Dart Blog
Jan 15 2009 5:02 PM
Friday Links: "The Call of Conscience"
A Sri Lankan newspaper editor's murder was followed by a powerful posthumous editorial in which he defended his criticism of the government even as he predicted it would lead to his death: "There is a calling that is yet above high office, fame, lucre and security. It is the call of conscience."
Newspapers report a plane's "controlled landing" near New York City, while TV networks call it a "plane crash." The first pictures of the event were taken and posted to the Internet by passengers, begging the question of how microblogging program Twitter is redefining spot news.

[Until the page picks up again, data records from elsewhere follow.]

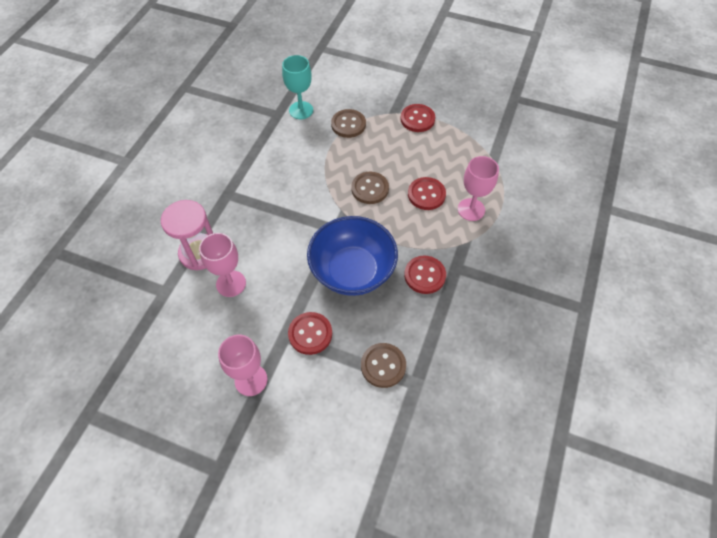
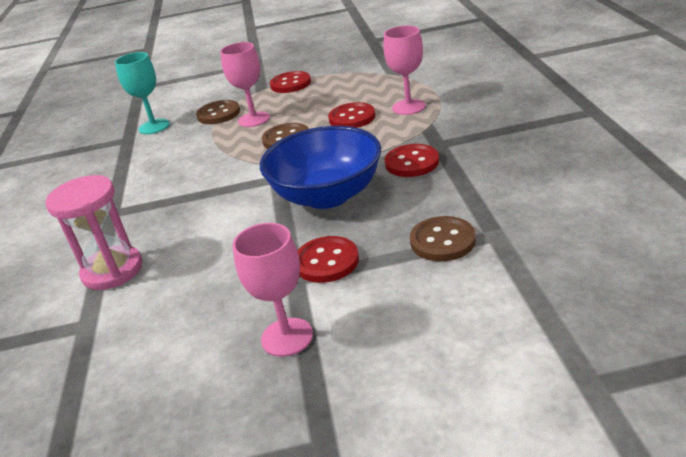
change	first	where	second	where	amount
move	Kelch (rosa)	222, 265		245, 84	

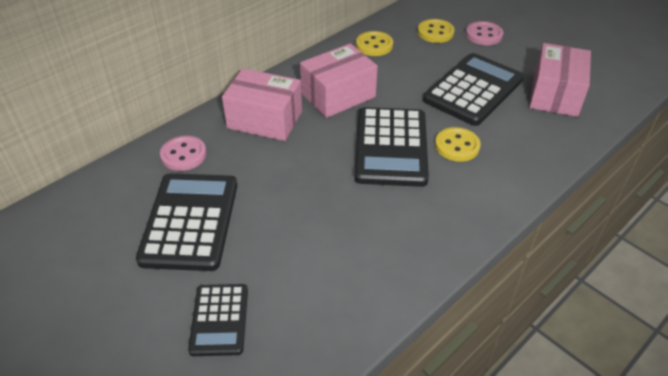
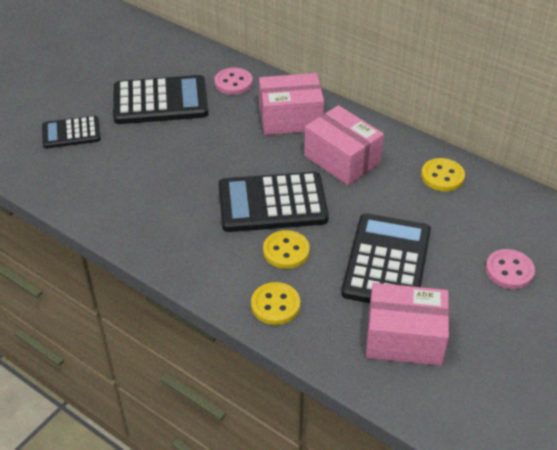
change	first	where	second	where	amount
move	Knopf (gelb)	436, 31		275, 303	
rotate	Schachtel (rosa)	262, 104		291, 104	75 degrees clockwise
rotate	Taschenrechner (schwarz)	473, 89		386, 258	105 degrees counterclockwise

An American television report portrays the lasting effects of Agent Orange from the Vietnam War, while the show's anchor blogs about his first experience covering Gaza, and the bravery of a cameraman facing down a tank.
The International News Safety Institute launched a running update of safety information for those reporting on the current conflict.
A story on spouses of soldiers shows a growing understanding that the traumatic effects of war aren't confined to those who experience combat firsthand. Nor, of course, is war the only or even the primary traumatic experience; a story on traumatic childbirth points out that post-traumatic stress afflicts as many as 9% of new mothers.
“Birth trauma is in the eye of the beholder,” [says Cheryl Tatano Beck, Board of Trustees Distinguished Professor of Nursing at the University of Connecticut.] “A majority of the time, if clinicians looked at a woman’s labor and delivery charts they would never dream that the labor and delivery would be so traumatic that the woman would develop post-traumatic stress disorder from that birth.”
Yet, Beck says, “If a woman perceived her labor and delivery as that traumatic, even though it didn’t reflect it in the charts, it’s the mother’s perception that is most important.”